Asked about Cook's comments during an on-stage interview at Recode's Code Conference, Sandberg suggests the statements were made because Cook and Apple believe they are important to say, adding "They have a product they feel strongly about."

"It won't shock you to know that Mark (Zuckerberg) and I strongly disagree with their characterization of our product," Sandberg insisted. "We're proud of the business model we've built. We have an ad-supported business that allows people all around the world to the product for free, and if you're trying to connect the whole world, that's pretty important. So we respectfully disagree."

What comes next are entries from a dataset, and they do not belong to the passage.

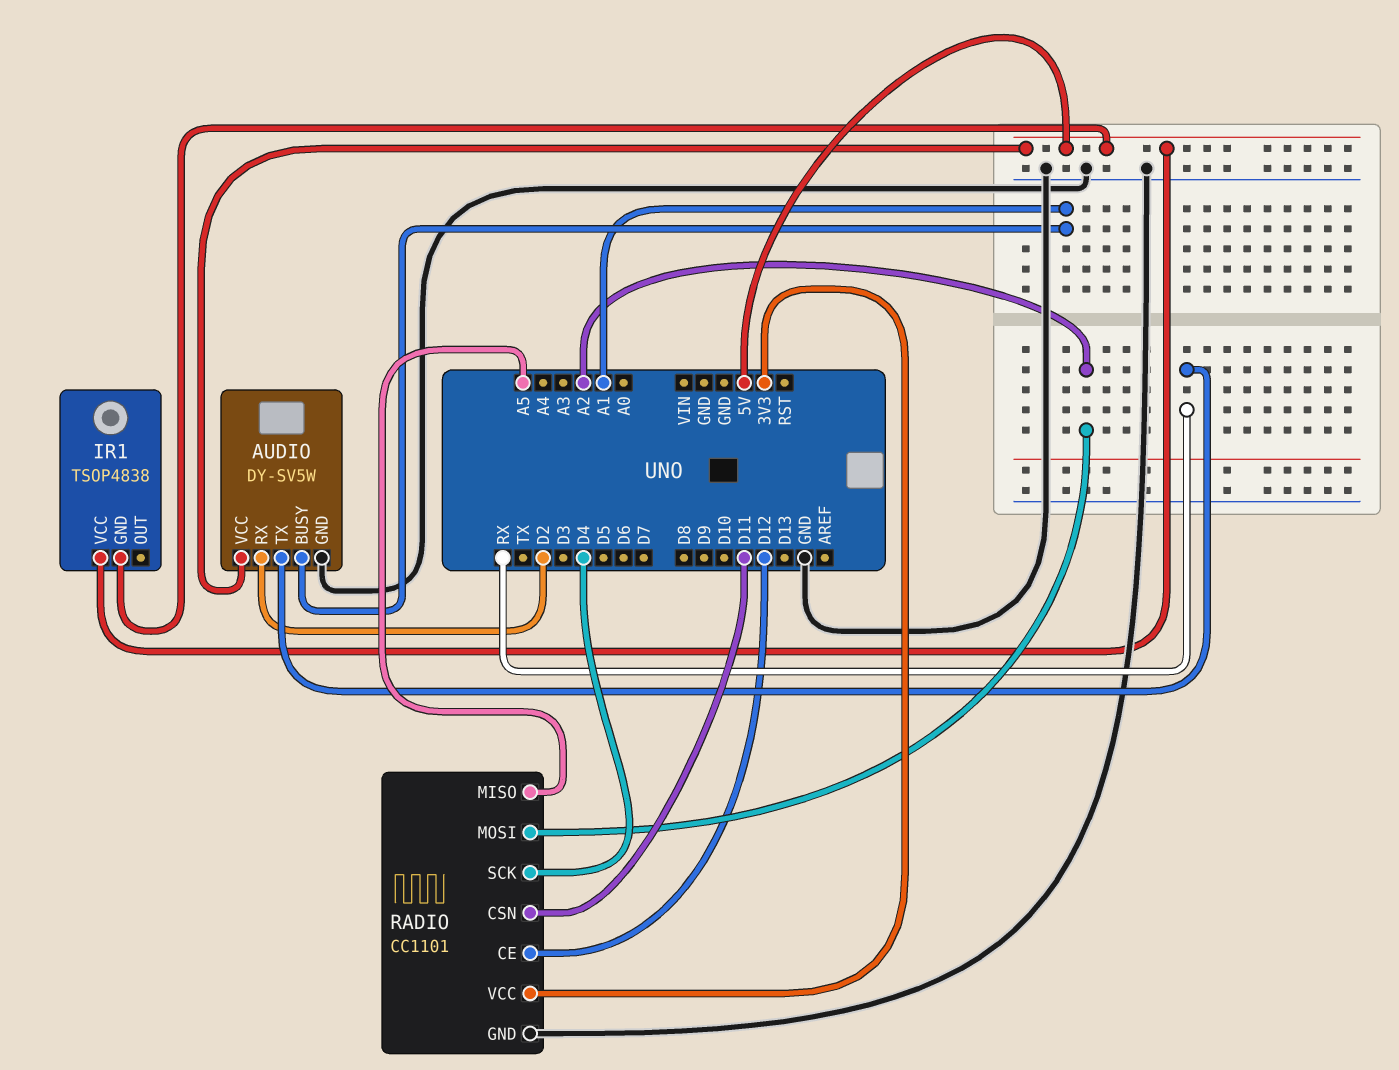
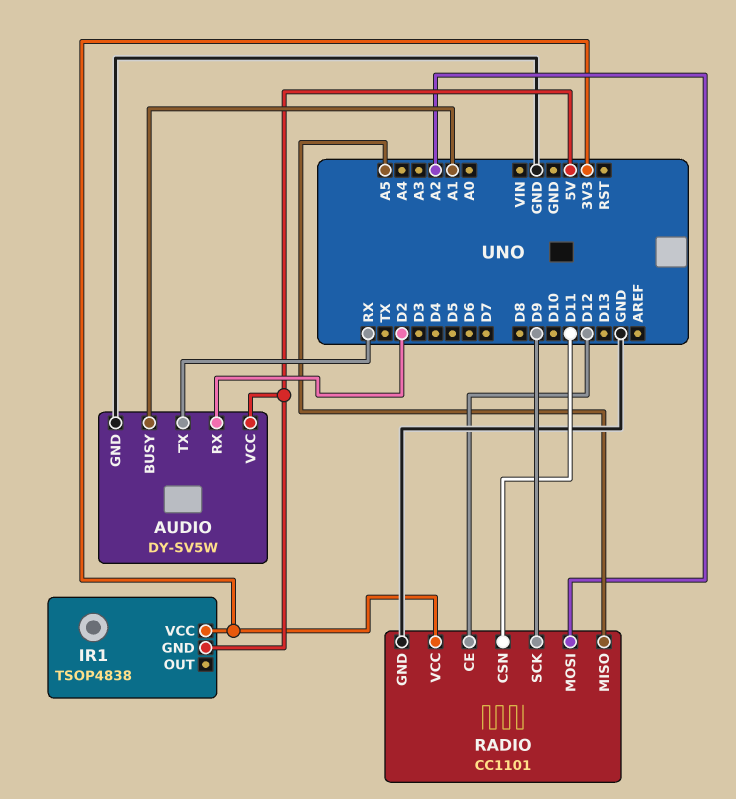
IR1 pin VCC: 5V -> 3V3
RADIO pin SCK: D4 -> D9

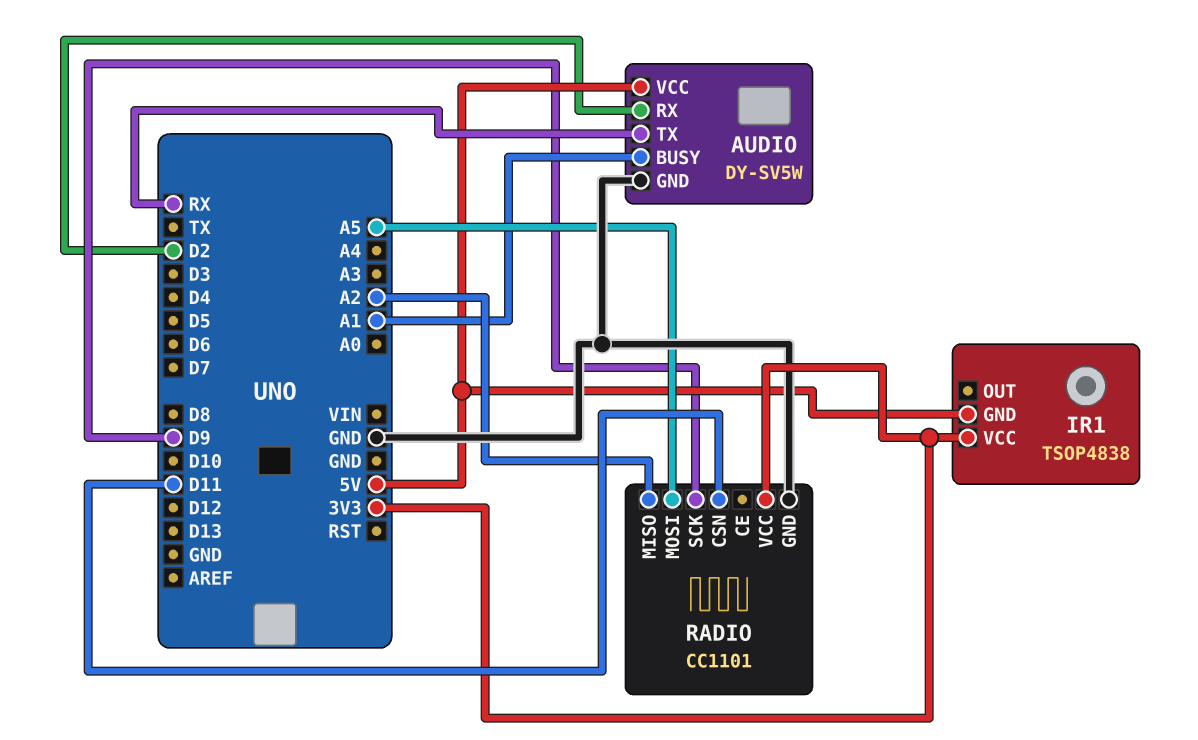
RADIO pin CE: D12 -> none
RADIO pin MISO: A5 -> A2
RADIO pin MOSI: A2 -> A5

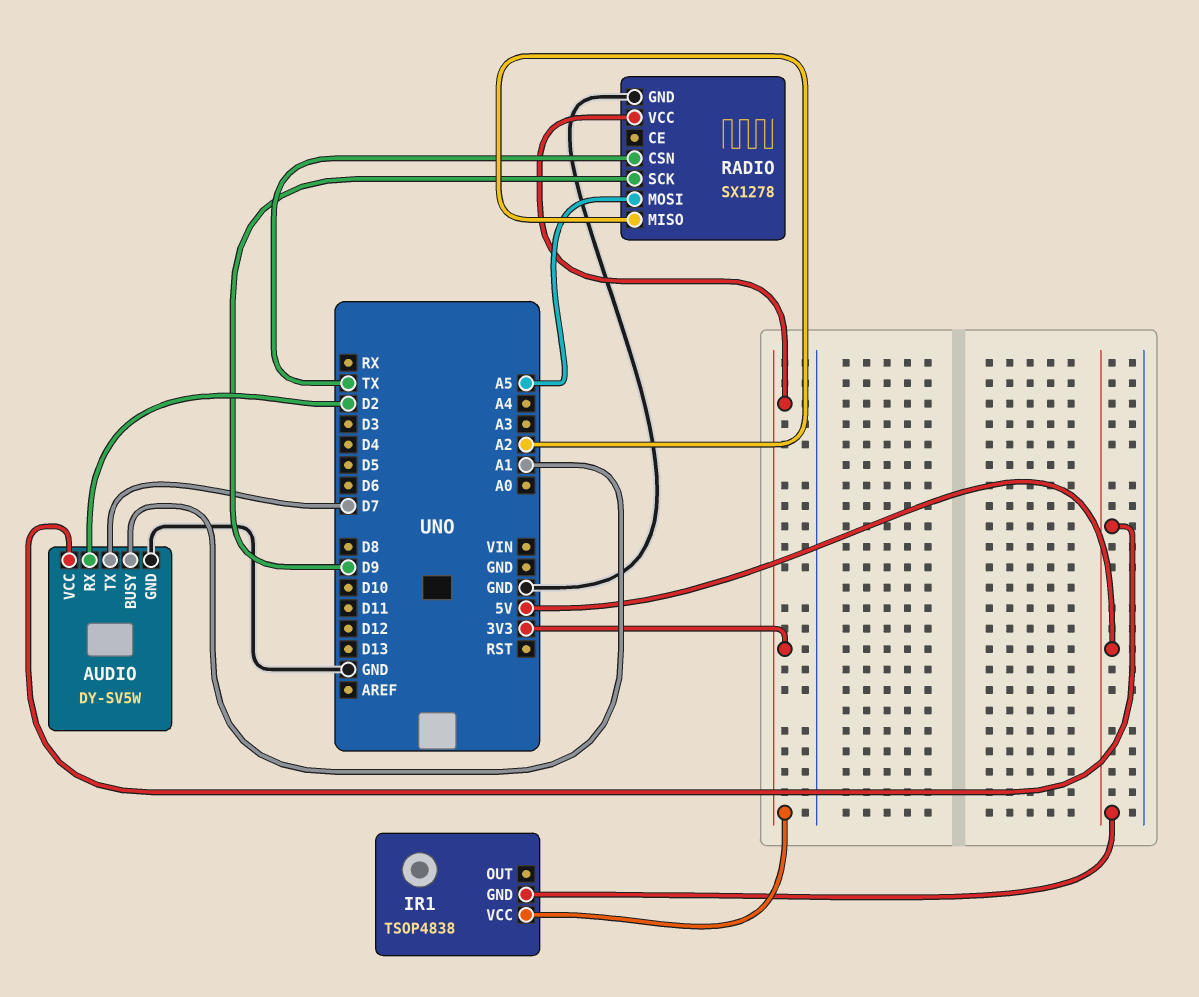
AUDIO pin TX: RX -> D7
RADIO: CC1101 -> SX1278
RADIO pin CSN: D11 -> TX

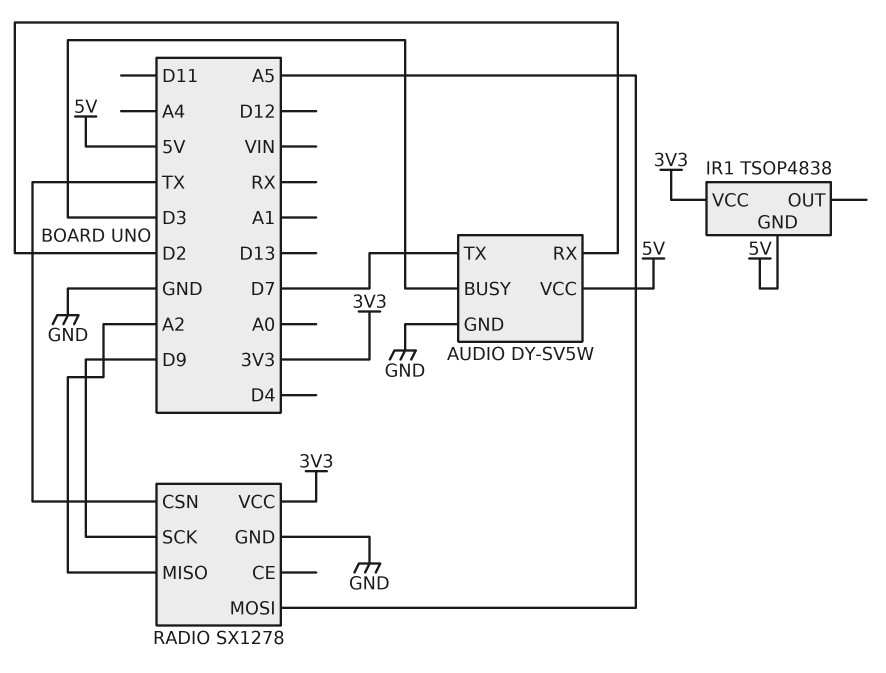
AUDIO pin BUSY: A1 -> D3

Sandberg was interviewed with Facebook CTO Mike Schroepfer, who wanted more time to be spent discussing the substance of the issues. "There's times when you can get nice quippy soundbites and kick someone when it's popular and they're down." the CTO admits. "That's us right now, I get it, and we in many ways deserve it."

Schroepfer moved to highlight the problem with trade-offs between business models in building a service, one that is intended to be used by the whole world, in justifying the ad-based approach. "Can every consumer afford a $10 a month subscription, or a $700 device? For billions of people around the world, no. Not yet."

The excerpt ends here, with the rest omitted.